High heel yang dikenakannya menciptakan bunyi teratur yang menggema di sepanjang lorong dengan cahaya remang, setiap ketukannya terdengar begitu mengintimidasi seolah mengancam keselamatan.


Wanita berbalut pakaian satin berwarna merah menyala itu semakin melebarkan langkah kakinya, membuat dua gadis yang ada di dalam sana semakin ketakutan dengan tubuhnya yang gemetar hebat sekaligus degup jantungnya yang bertalu kian keras.

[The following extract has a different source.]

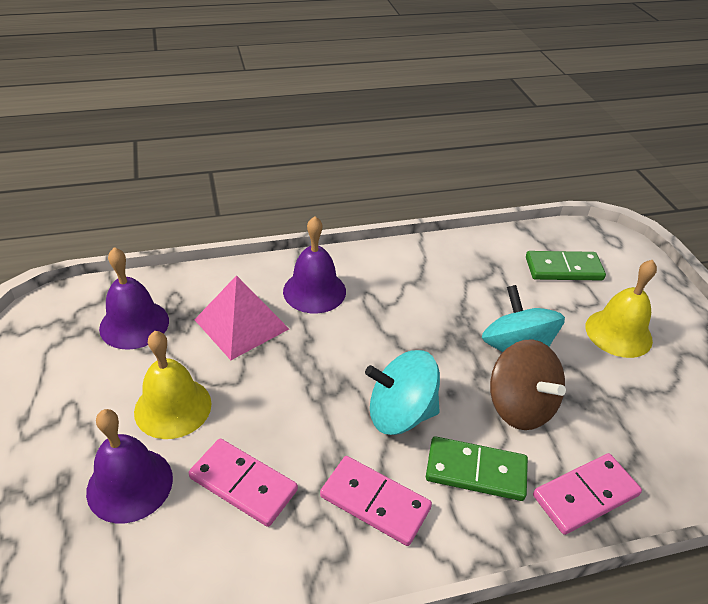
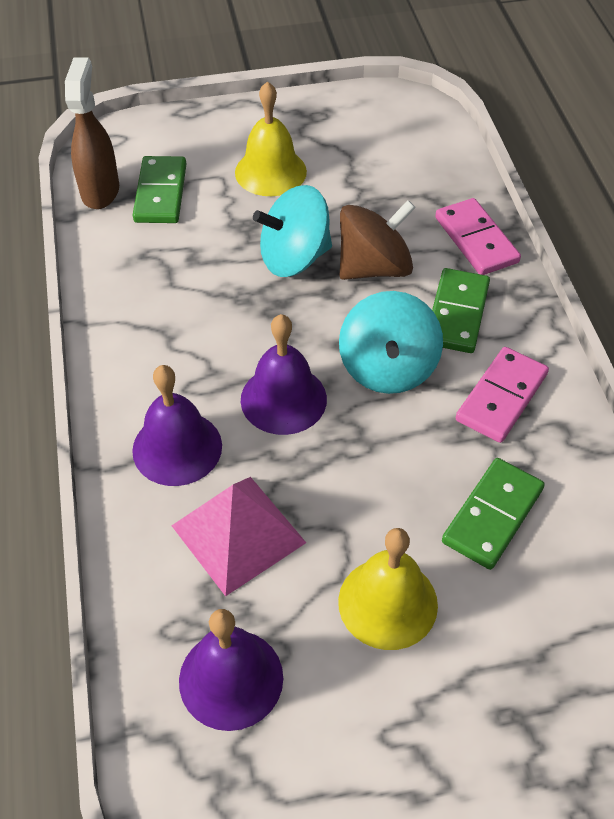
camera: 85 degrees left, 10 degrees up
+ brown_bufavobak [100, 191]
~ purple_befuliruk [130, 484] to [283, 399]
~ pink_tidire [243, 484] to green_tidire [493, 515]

Bahkan untuk sekadar bergerak sedikit saja, mereka terlalu takut melakukannya. Seolah keselamatan mereka sedang berada di ambang kematian.


"Kak."


"Ssstttt."


Kreeek.


Dalam hitungan detik kertap pintu bangunan itu berhasil membuat bulu kuduk merinding dengan derit yang mencekam. Sejurus kemudian, tampaklah seorang wanita yang muncul dari balik pintu dengan rahang yang sudah mengeras dan raut wajah yang terlihat begitu gusar, karena letupan emosi.

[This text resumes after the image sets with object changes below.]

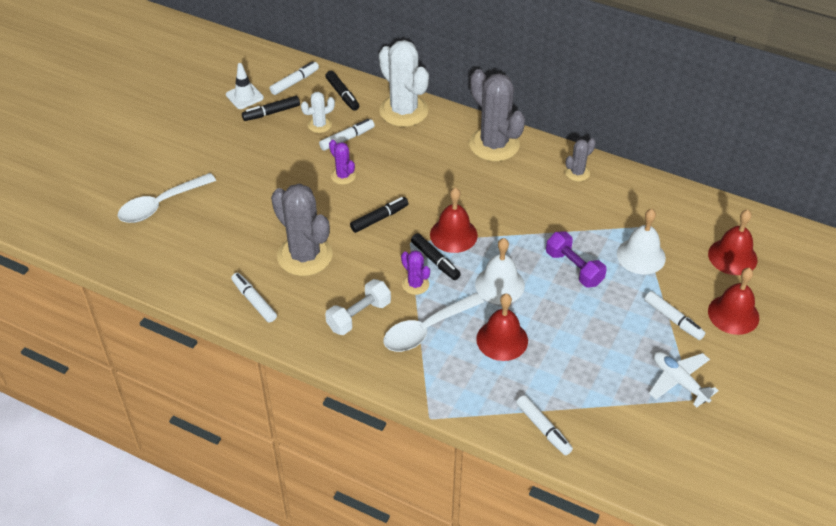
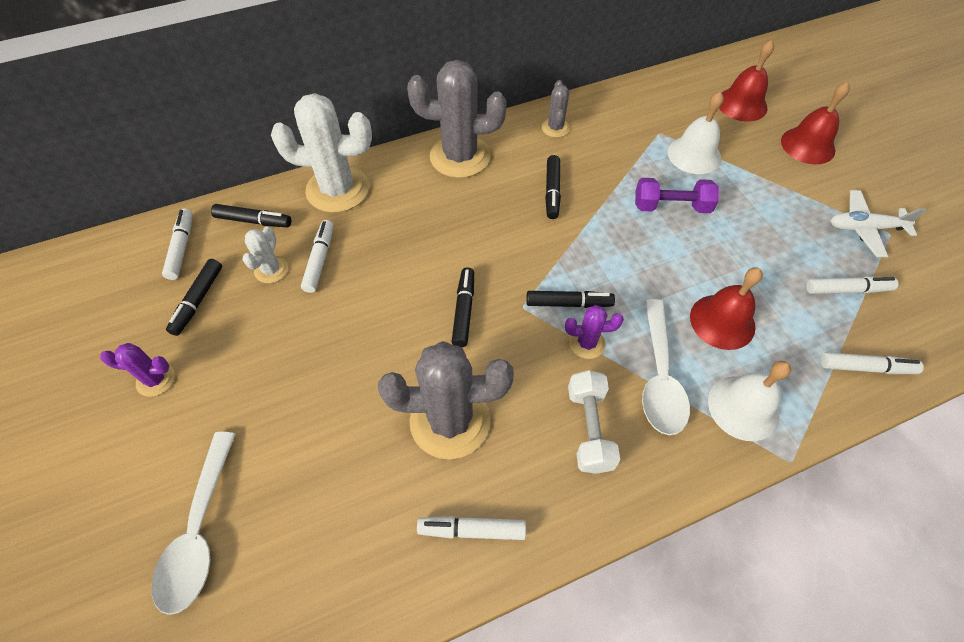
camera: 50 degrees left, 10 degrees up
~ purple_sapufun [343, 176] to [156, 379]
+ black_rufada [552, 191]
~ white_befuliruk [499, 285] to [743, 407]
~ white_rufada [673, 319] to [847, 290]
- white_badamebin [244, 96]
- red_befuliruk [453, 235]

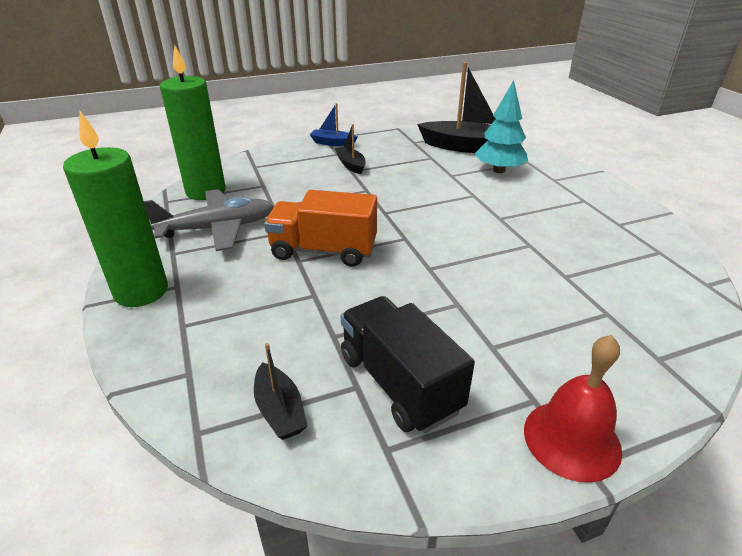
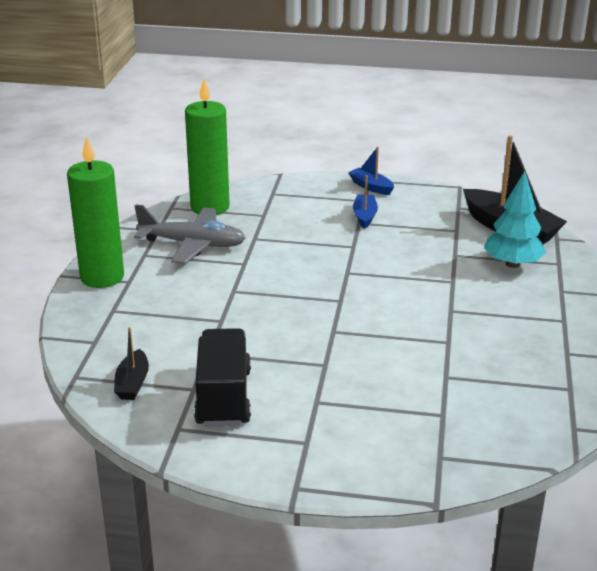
camera: 30 degrees right, 5 degrees down
~ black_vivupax [351, 165] to blue_vivupax [364, 216]
- orange_falazux [323, 251]
- red_befuliruk [572, 439]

Terdengar kesiap lirih dari kedua sang gadis. Namun tak lama mereka langsung bungkam begitu menyeret tubuh masing-masing untuk saling mendekat, untuk melindungi satu sama lain.


Gadis kecil berpipi 𝘤𝘶𝘣𝘣𝘺 itu mencengkeram ujung pakaiannya dengan kuat. Wajahnya menegang, selaras dengan napas yang kian memberat, naik turun tak teratur akibat ketakutan besar yang telah melingkupinya. Bahkan pelipisnya juga sudah basah akan keringat dingin.

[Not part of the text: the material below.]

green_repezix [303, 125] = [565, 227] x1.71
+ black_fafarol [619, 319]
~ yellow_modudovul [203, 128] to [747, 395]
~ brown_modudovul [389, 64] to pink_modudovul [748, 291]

Tak berbeda jauh dengan sang Kakak yang memiliki ketakutan sama besarnya. Namun, sebisa mungkin ia tahan air mata yang sudah mengumpul di kelopak mata dengan napas tercekat, agar tak membuat Adik kecilnya semakin panik ketika melihat sebuah seringai mentah yang begitu menakutkan terbit di wajah wanita itu.


"Sayang, anak baik," ucap sang wanita pelan begitu dia berjongkok di hadapan sang gadis sembari menjatuhkan gunting dari tangannya. Sehingga menciptakan dentuman yang semakin mencekam. Lalu di detik setelahnya, telapak tangan dan jari jemari lentik wanita itu terangkat hanya untuk membelai rahang sang gadis kecil.


"Temani aku pergi dari dunia ini, Nak. Jadi kamu nggak perlu lagi buang-buang air mata yang sangat berharga ini," Wanita berwajah tirus itu mengusap pipi gadis kecil yang sudah banjir akan air mata. Namun tak ada jawaban, justru perilakunya itu semakin membuat sang gadis gemetar hebat, takut. Sekuat tenaga ia tahan isakannya agar tak mudah lolos begitu saja.


“Jangan sentuk Adik aku!”


Kemudian, ultimatum dari satu gadis besar dengan keringat dingin dan tubuh gemetar itu berhasil menarik atensi sang wanita yang tengah menyunggingkan sebuah senyum masam di hadapan Adiknya—terlihat tenang, namun mampu membuatnya merasa ketakutan.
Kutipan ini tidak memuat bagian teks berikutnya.